Building Resilient Networks Through Diversification
While transportation disruptions often appear as isolated events, their underlying causes frequently extend much deeper into supply chain networks. As geopolitical tensions, trade policy changes, and regional disruptions continue to emerge, organizations are placing greater emphasis on understanding dependencies beyond their direct supplier relationships.
Scott Lehmann, VP Product Management at Sphera, Operational Risk Management & Supply Chain, replied to The Supply Chainer inquiry:
"The Strait of Hormuz didn’t create new supply chain risks. It made invisible ones visible. Multiple industries discovered they shared the same upstream dependencies... Leading enterprises are no longer starting their risk analysis from a supplier list. They’re starting from their products, decomposing each product line through components and materials down to Tier 2 and Tier 3."
This deeper approach to risk management reflects a broader shift toward supply chain intelligence rather than traditional supplier monitoring. Organizations increasingly recognize that operational disruptions often originate several tiers beyond direct suppliers, making visibility across extended networks a growing strategic priority.
Sphera delivers AI-powered platforms that process massive data volumes to map N-tier networks and surface hidden risks.
Managing Tariff Volatility and Demand Swings
Trade policy uncertainty has added another layer of complexity to transportation planning. Shippers are being forced to make inventory and transportation decisions without confidence that current tariff structures will remain in place for extended periods.
John Pavlick, VP of Truckload at WWEX Group, highlighted how:
"Tariff volatility contributed to an uneven shipping rhythm throughout 2025. Many shippers pulled forward freight early in the year to get ahead of policy changes, then paused as demand stayed muted."
These fluctuations create operational challenges across transportation, warehousing, and inventory management functions. Capacity planning becomes more difficult when freight volumes shift rapidly in response to policy announcements rather than underlying consumer demand.
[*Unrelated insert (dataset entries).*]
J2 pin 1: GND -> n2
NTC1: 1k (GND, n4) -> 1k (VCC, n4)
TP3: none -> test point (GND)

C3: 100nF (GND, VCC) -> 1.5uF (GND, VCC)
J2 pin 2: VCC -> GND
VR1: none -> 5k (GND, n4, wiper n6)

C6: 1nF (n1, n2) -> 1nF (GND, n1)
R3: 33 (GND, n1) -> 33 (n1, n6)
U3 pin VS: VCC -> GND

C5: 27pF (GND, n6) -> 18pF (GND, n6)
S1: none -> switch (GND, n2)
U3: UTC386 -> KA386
Speed of Decision as a Competitive Advantage
As disruptions become more frequent, competitive advantage increasingly depends on how quickly organizations can assess changing conditions and respond. Visibility alone is proving insufficient unless it is paired with the ability to translate information into operational decisions.
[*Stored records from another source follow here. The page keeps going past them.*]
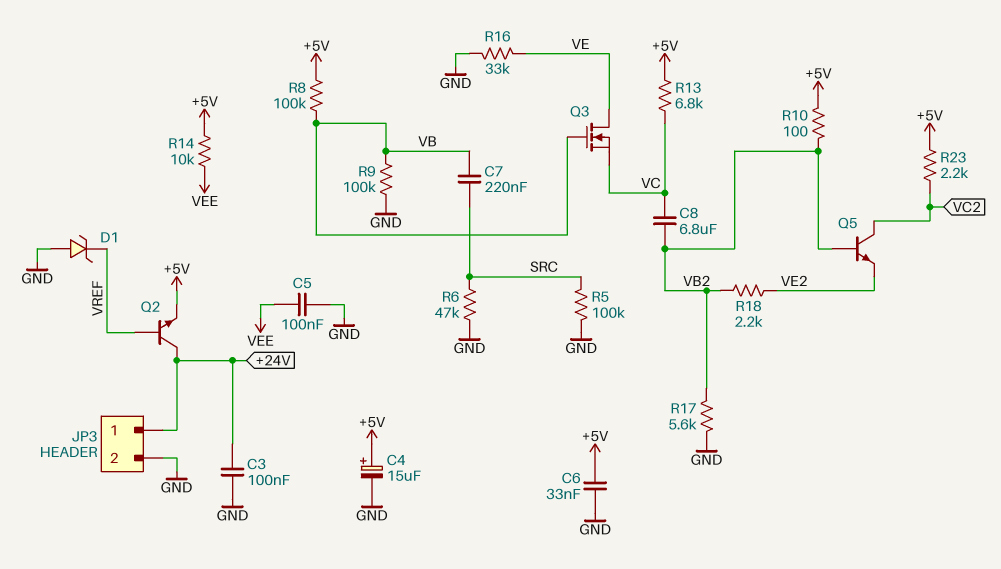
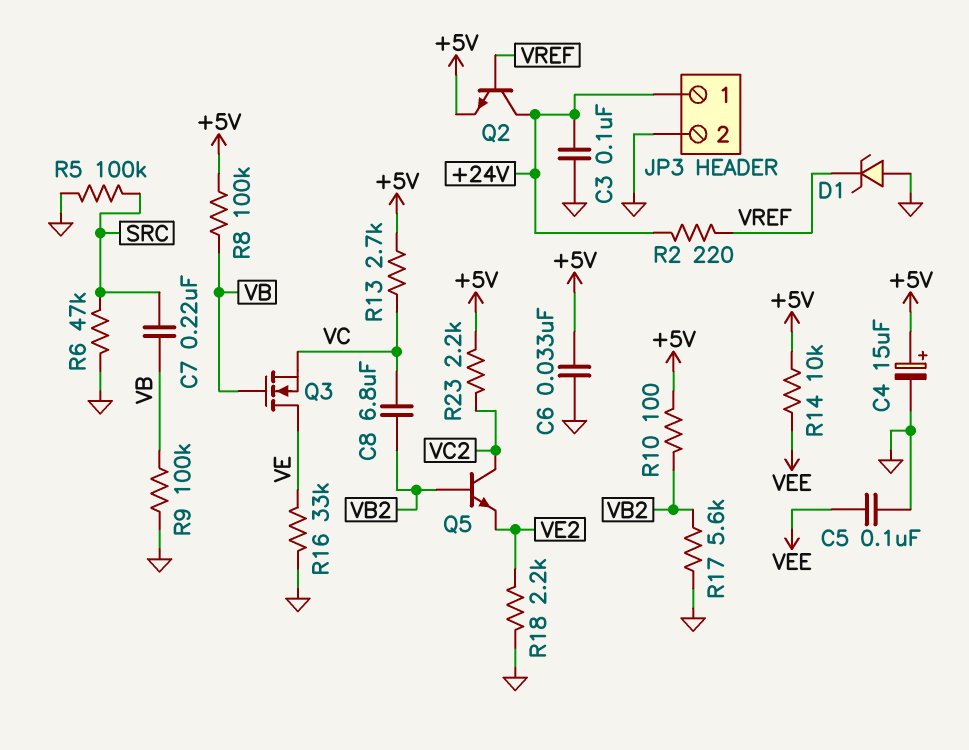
R2: none -> 220 (+24V, VREF)
R13: 6.8k (+5V, VC) -> 2.7k (+5V, VC)
R18: 2.2k (VB2, VE2) -> 2.2k (GND, VE2)

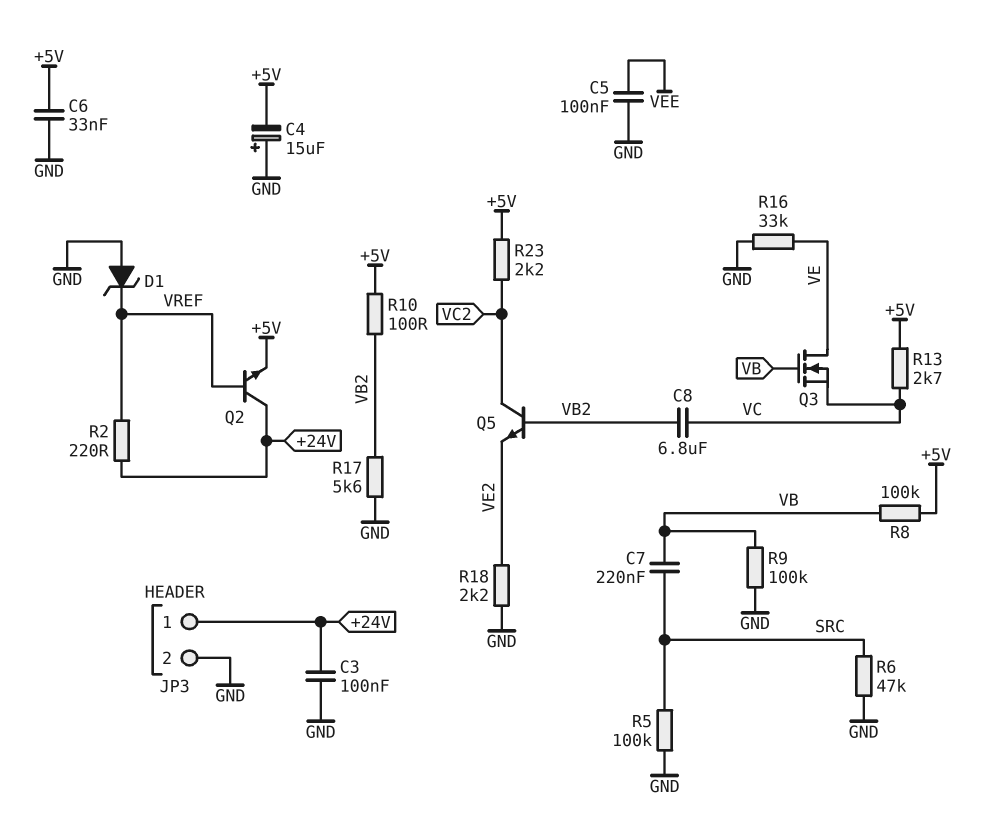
C4: 15uF (plus +5V, minus GND) -> 15uF (plus GND, minus +5V)
R14: 10k (+5V, VEE) -> none

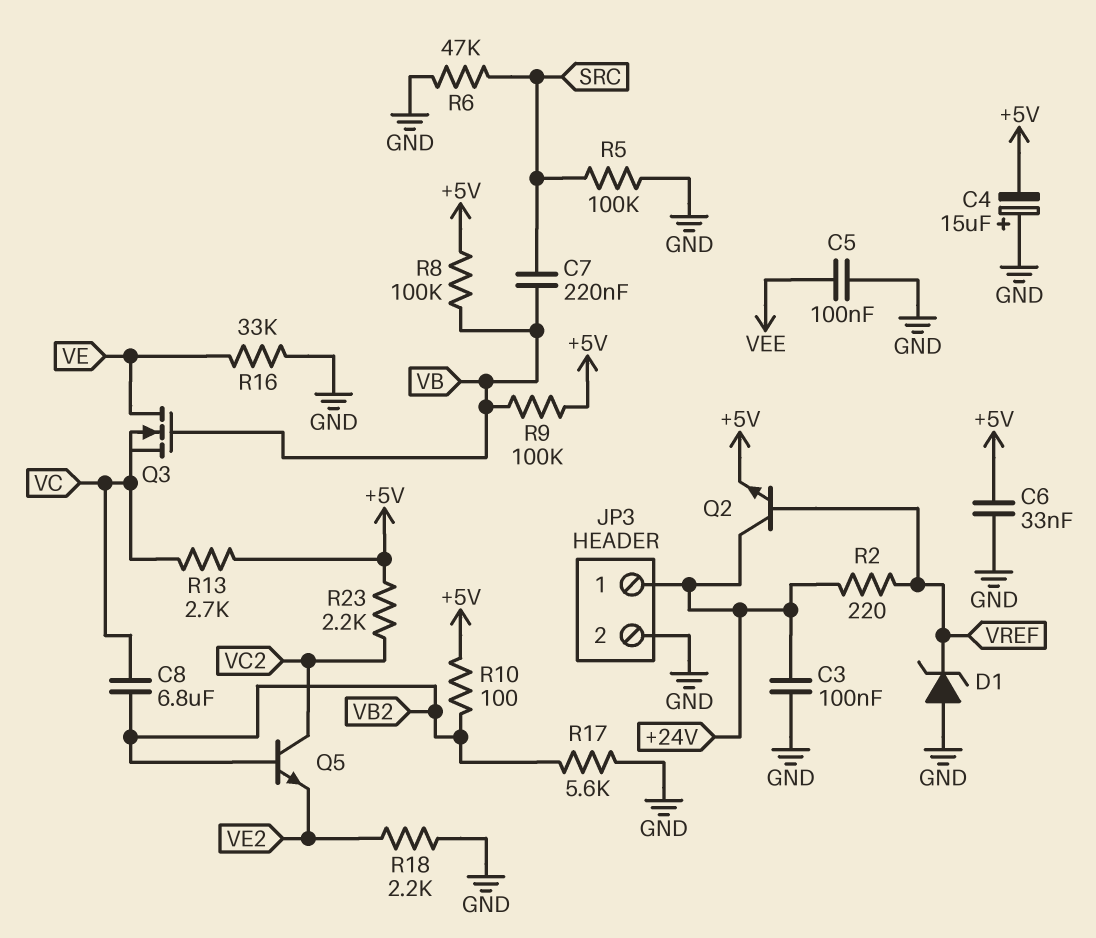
R9: 100k (GND, VB) -> 100k (+5V, VB)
Nitin Jayakrishnan, CEO and co-founder of Freehand, noted in a recent article on The Supply Chainer: “Most companies don't lose when a corridor goes down, they lose in the 72 hours after while someone is still building the spreadsheet... AI can’t change the disruption, but it can change the lag between disruption and decision.”
This highlights an emerging distinction between organizations that merely detect disruptions and those capable of acting on them quickly. As AI and visibility technologies mature, reducing the time between signal detection and operational response is becoming a key differentiator in supply chain performance.
Taken together, these trends point to a broader evolution in transportation and supply chain strategy. Capacity security, supplier diversification, multi-tier visibility, and decision speed are increasingly being treated as interconnected capabilities rather than separate initiatives. For many organizations, resilience is no longer viewed as a tradeoff against efficiency but as a prerequisite for maintaining service levels and controlling costs in a persistently volatile environment.